Les juges ont considéré qu’une clause introduite dans des contrats commerciaux allait à l’encontre des intérêts de ses fournisseurs.

L’enseigne de grande distribution E. Leclerc vient d’être condamnée par la Cour d’appel de Paris à payer une amende de 500 000 €. En cause, une clause insérée dans le contrat-type proposé à ses fournisseurs. Cette règle imposait à ces derniers à prendre fait et cause pour le distributeur, leur principal client, en cas de contentieux sur un contrat.

Pratiques abusives

Fin novembre 2013, deux ministres, Pierre Moscovici (Economie) et Benoît Hamon (Consommation) avaient déposé une plainte pour tenter de faire annuler ces clauses commerciales « déséquilibrées et abusives ». Pour les deux plaignants, une telle clause «peut constituer une tentative de soumission à des obligations qui créent un déséquilibre significatif dans les droits et obligations des parties, ce qu’interdit le code de commerce depuis la loi de modernisation de l’économie (LME) du 4 août 2008».
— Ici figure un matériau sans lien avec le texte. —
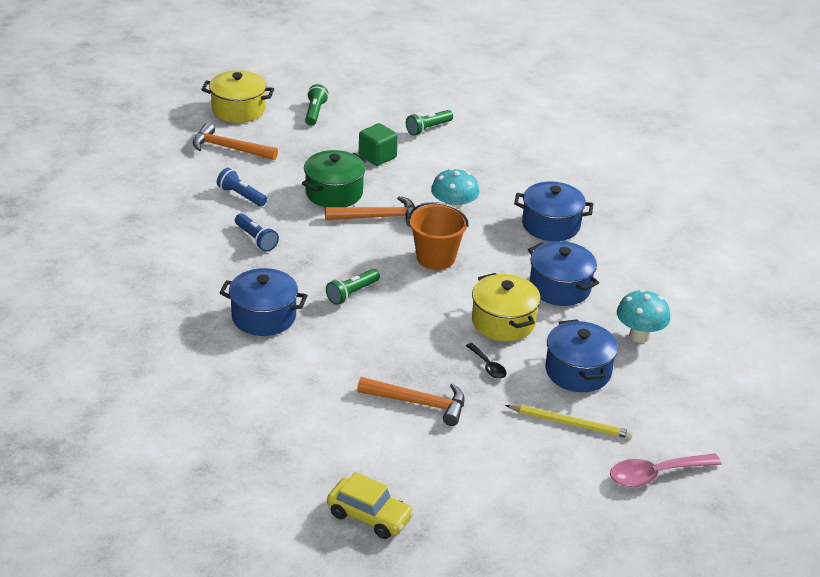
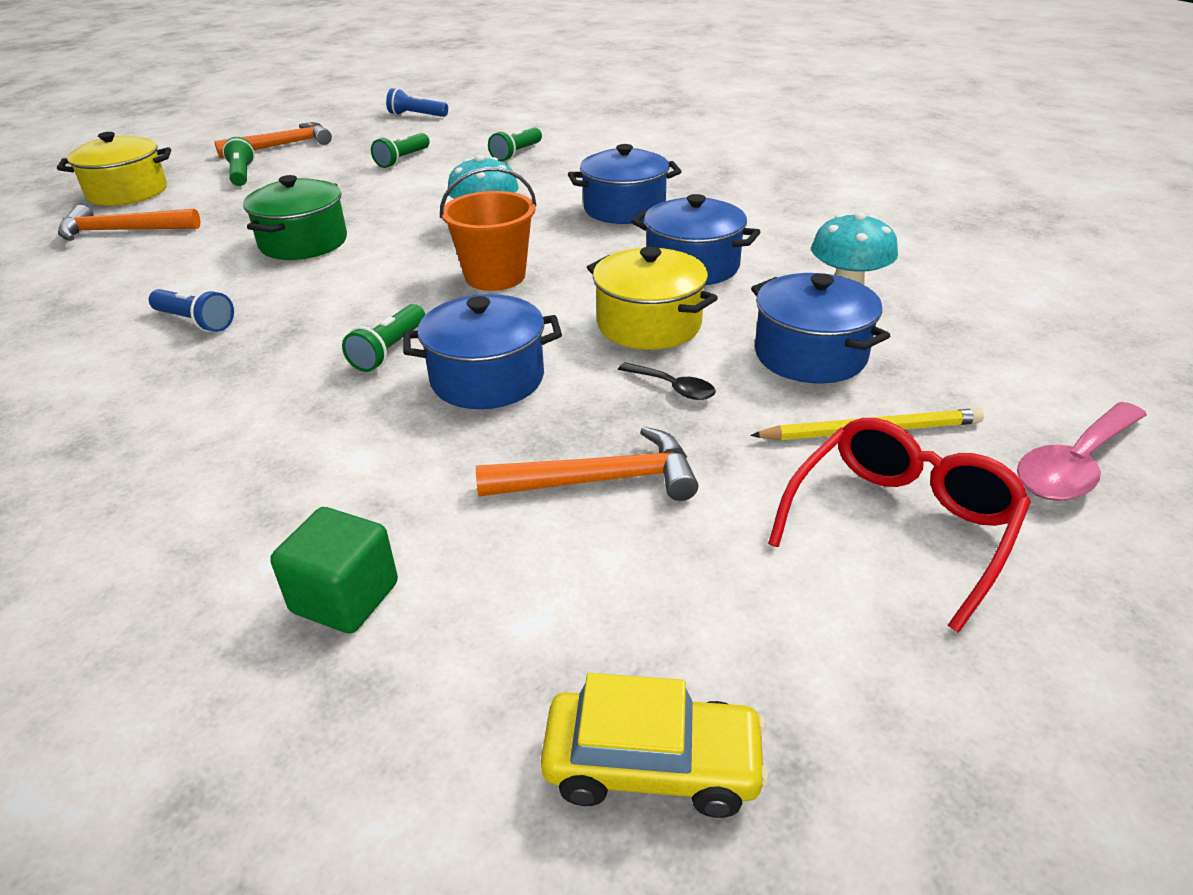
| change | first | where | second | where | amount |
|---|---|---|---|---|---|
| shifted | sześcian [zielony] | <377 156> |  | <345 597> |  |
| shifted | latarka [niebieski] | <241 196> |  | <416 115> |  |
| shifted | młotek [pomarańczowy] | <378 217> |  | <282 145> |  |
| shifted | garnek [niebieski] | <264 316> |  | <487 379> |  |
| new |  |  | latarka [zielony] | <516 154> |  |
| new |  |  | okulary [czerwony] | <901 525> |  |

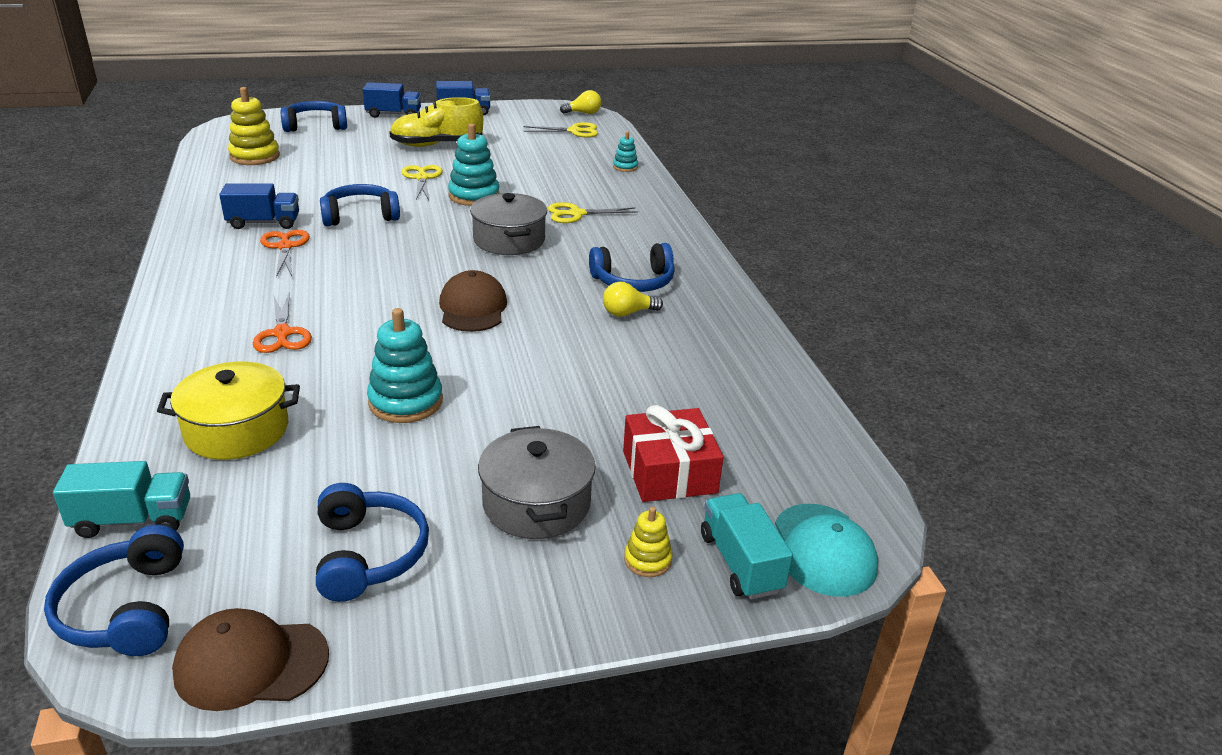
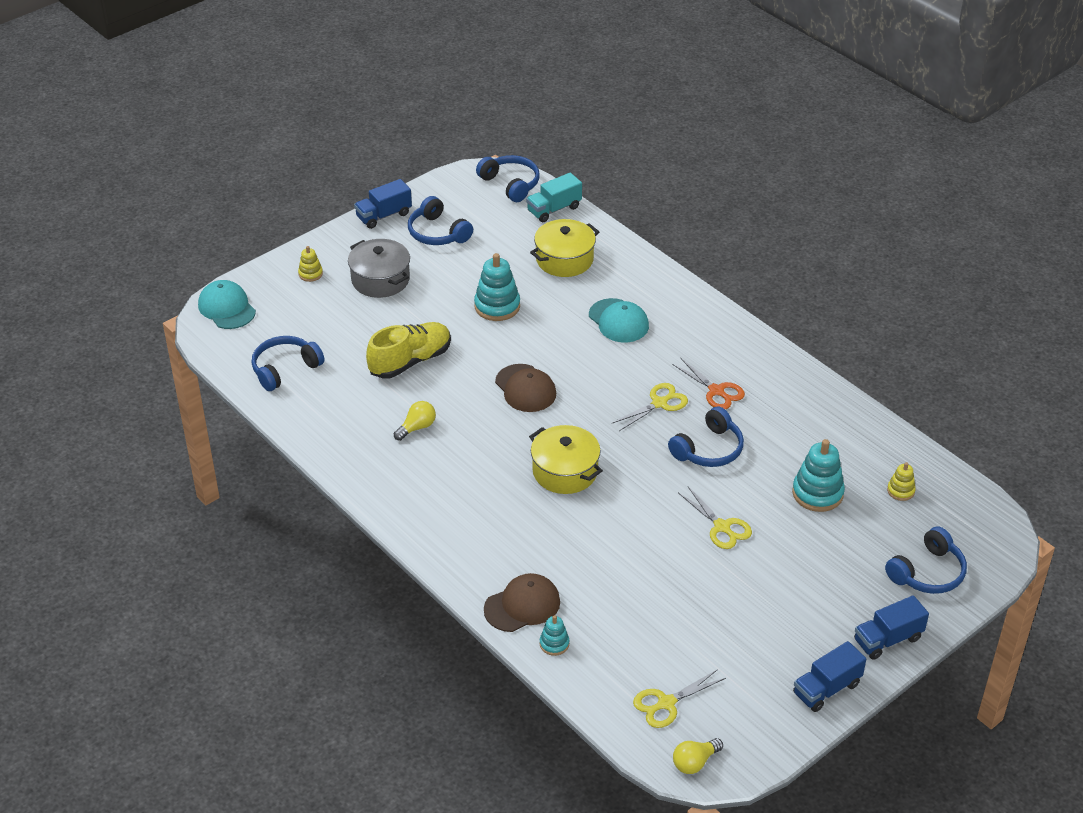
| change | first | where | second | where | amount |
|---|---|---|---|---|---|
| scaled | zabawka nakładanka [żółty] | <255 156> |  | <900 491> | x0.54 |
| shifted | but [żółty] | <437 145> |  | <410 361> |  |
| shifted | zabawka nakładanka [turkusowy] | <474 196> |  | <817 493> |  |
| shifted | ciężarówka [niebieski] | <264 223> |  | <384 215> |  |
| repainted | garnek [szary] | <509 240> | garnek [żółty] | <565 471> |  |
| shifted | nożyczki [żółty] | <576 214> |  | <659 403> |  |
| shifted | słuchawki [niebieski] | <633 281> |  | <285 369> |  |
| swapped | nożyczki [pomarańczowy] | <282 334> | czapka [turkusowy] | <618 321> |  |
| gone | prezent [czerwony] | <669 472> |  |  |  |
| gone | ciężarówka [turkusowy] | <740 563> |  |  |  |
| shifted | czapka [brązowy] | <251 663> |  | <522 605> |  |

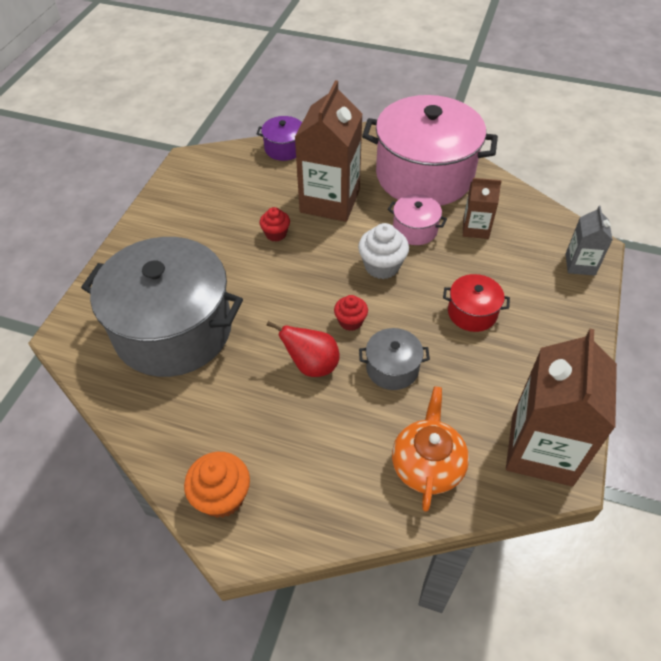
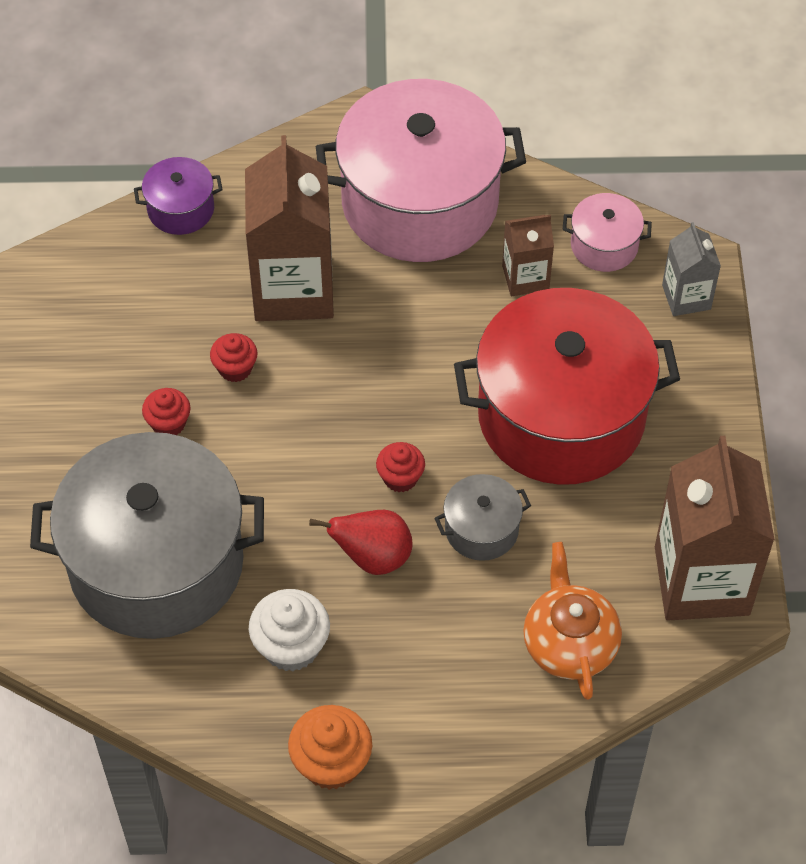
| change | first | where | second | where | amount |
|---|---|---|---|---|---|
| shifted | garnek [różowy] | <415 230> |  | <604 245> |  |
| shifted | muffinka [biały] | <382 266> |  | <291 646> |  |
| scaled | garnek [czerwony] | <472 313> |  | <561 416> | x2.34 |
| new |  |  | muffinka [czerwony] | <168 423> |  |

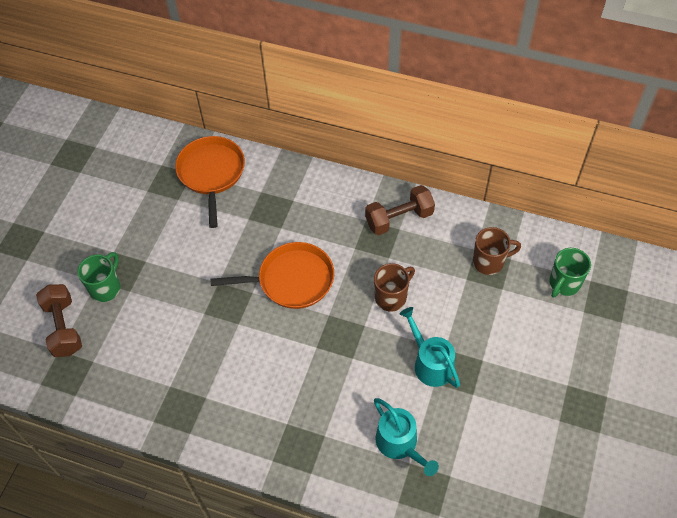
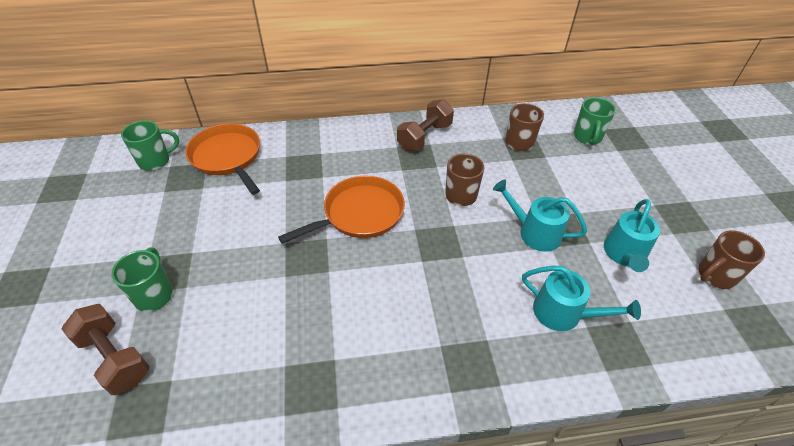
| change | first | where | second | where | amount |
|---|---|---|---|---|---|
| new |  |  | kubek [zielony] | <155 161> |  |
| new |  |  | konewka [turkusowy] | <624 254> |  |
| new |  |  | kubek [brązowy] | <715 275> |  |

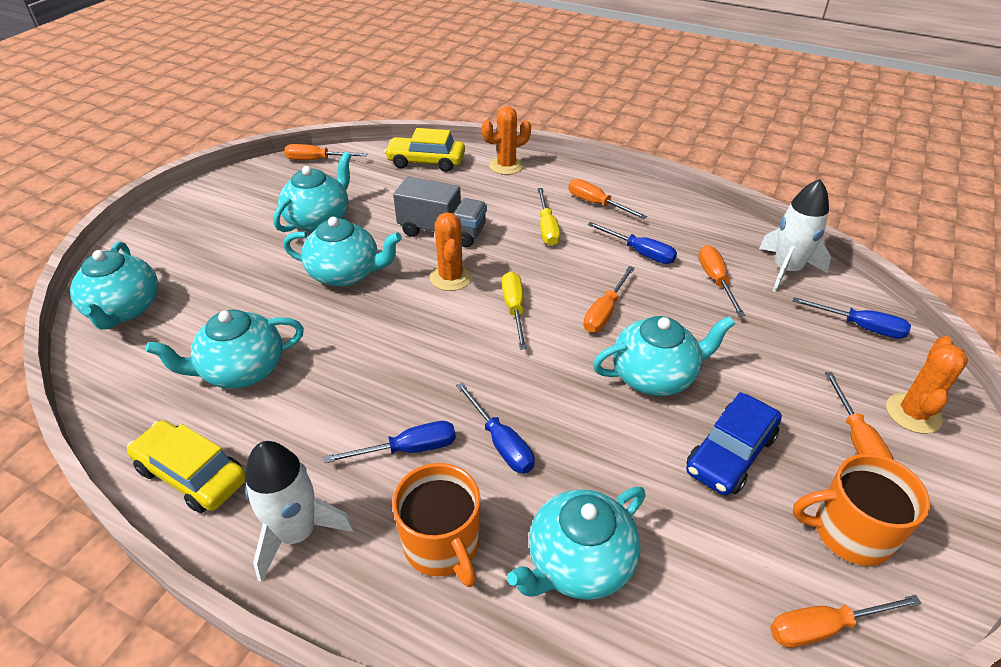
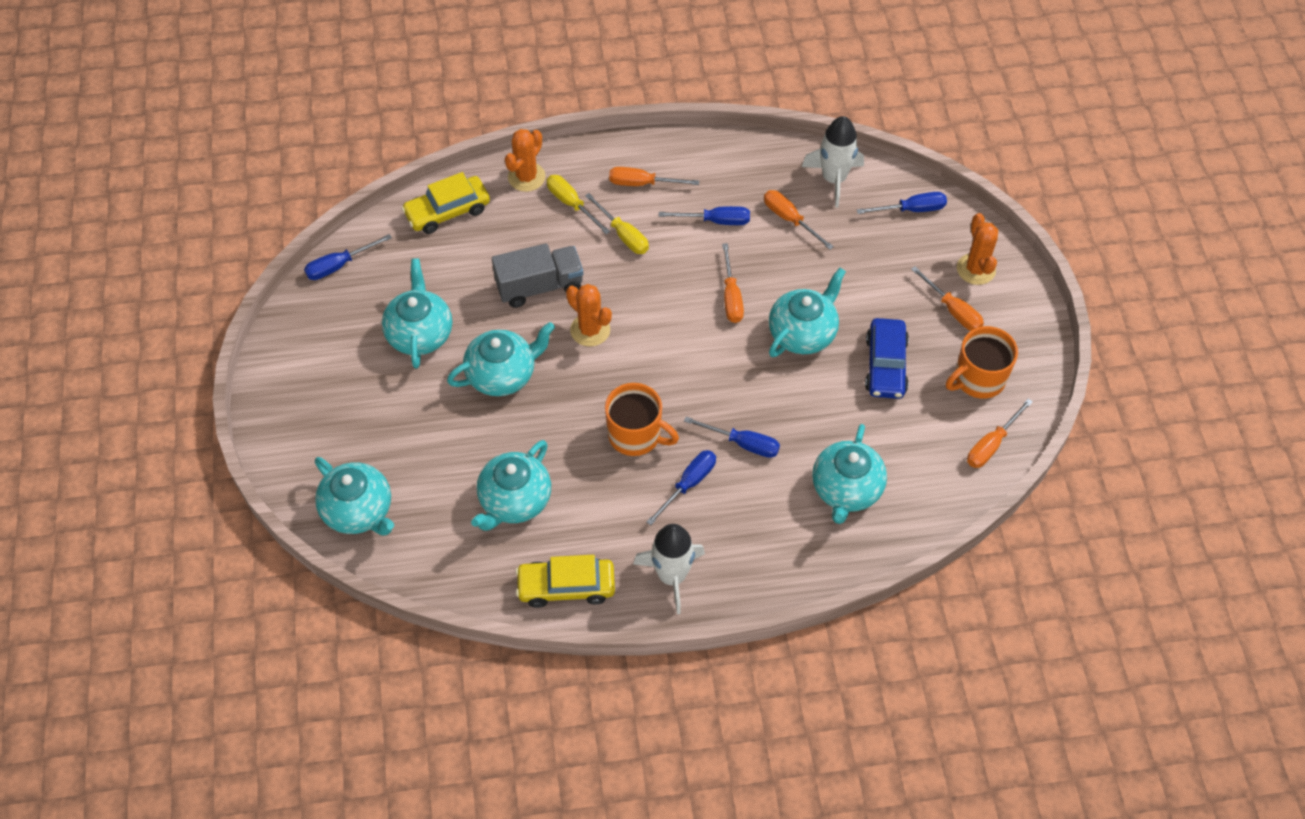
| change | first | where | second | where | amount |
|---|---|---|---|---|---|
| repainted | śrubokręt [pomarańczowy] | <317 160> | śrubokręt [niebieski] | <339 265> |  |
| shifted | śrubokręt [żółty] | <514 309> |  | <571 204> |  |
| shifted | kubek [pomarańczowy] | <442 545> |  | <636 435> |  |

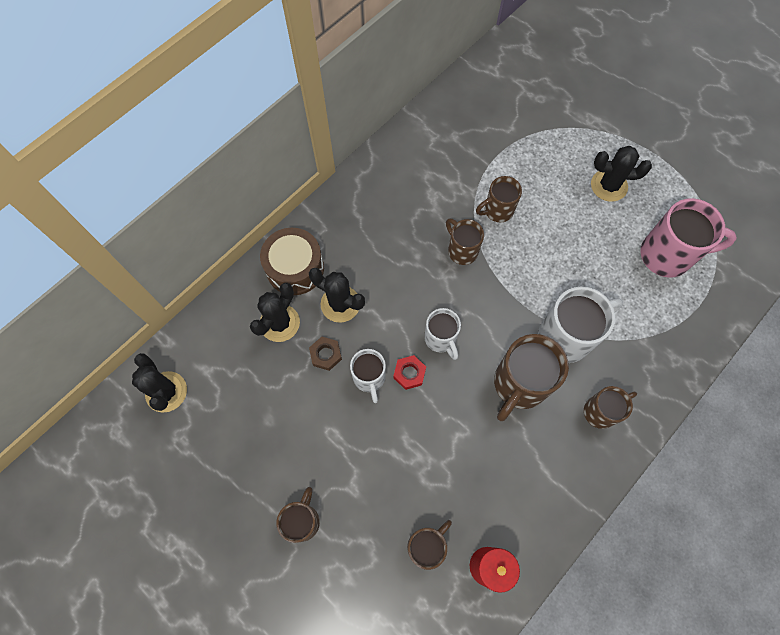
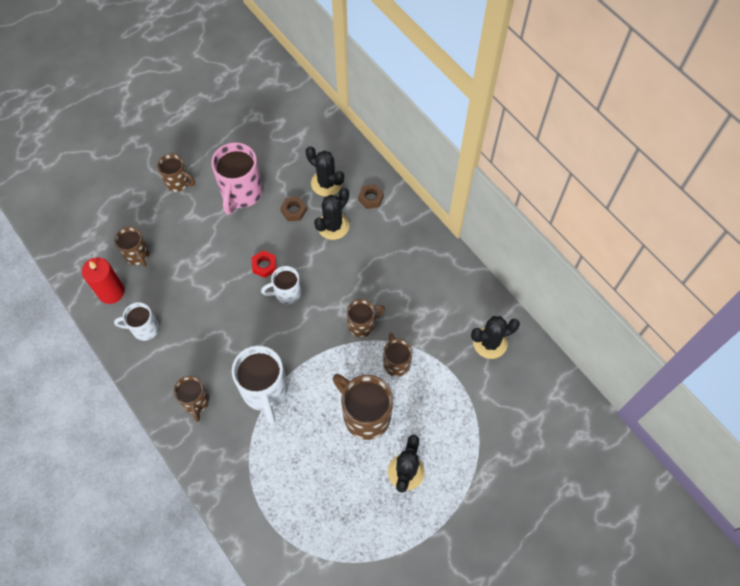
| change | first | where | second | where | amount |
|---|---|---|---|---|---|
| shifted | kubek [różowy] | <667 255> |  | <241 193> |  |
| swapped | bęben [brązowy] | <295 268> | nakrętka [brązowy] | <370 198> |  |
| shifted | kubek [brązowy] | <519 385> |  | <365 415> |  |
| shifted | kubek [biały] | <369 378> |  | <144 328> |  |
| shifted | kaktus [czarny] | <166 392> |  | <490 343> |  |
Mais la décision rendue par la Cour d’appel de Paris s’inscrit dans une procédure plus ancienne, datant de 2011, qui avait conduit au déboutement le Ministère de l’Economie de l’époque. D’où la saisine de la Cour d’appel.

Selon un communiqué de  la Direction générale de la concurrence, de la consommation et de la répression des fraudes, l’arrêt de la Cour d’appel de Paris « enjoint l’enseigne de cesser pour l’avenir la pratique consistant à mentionner ces clauses dans ses contrats commerciaux ».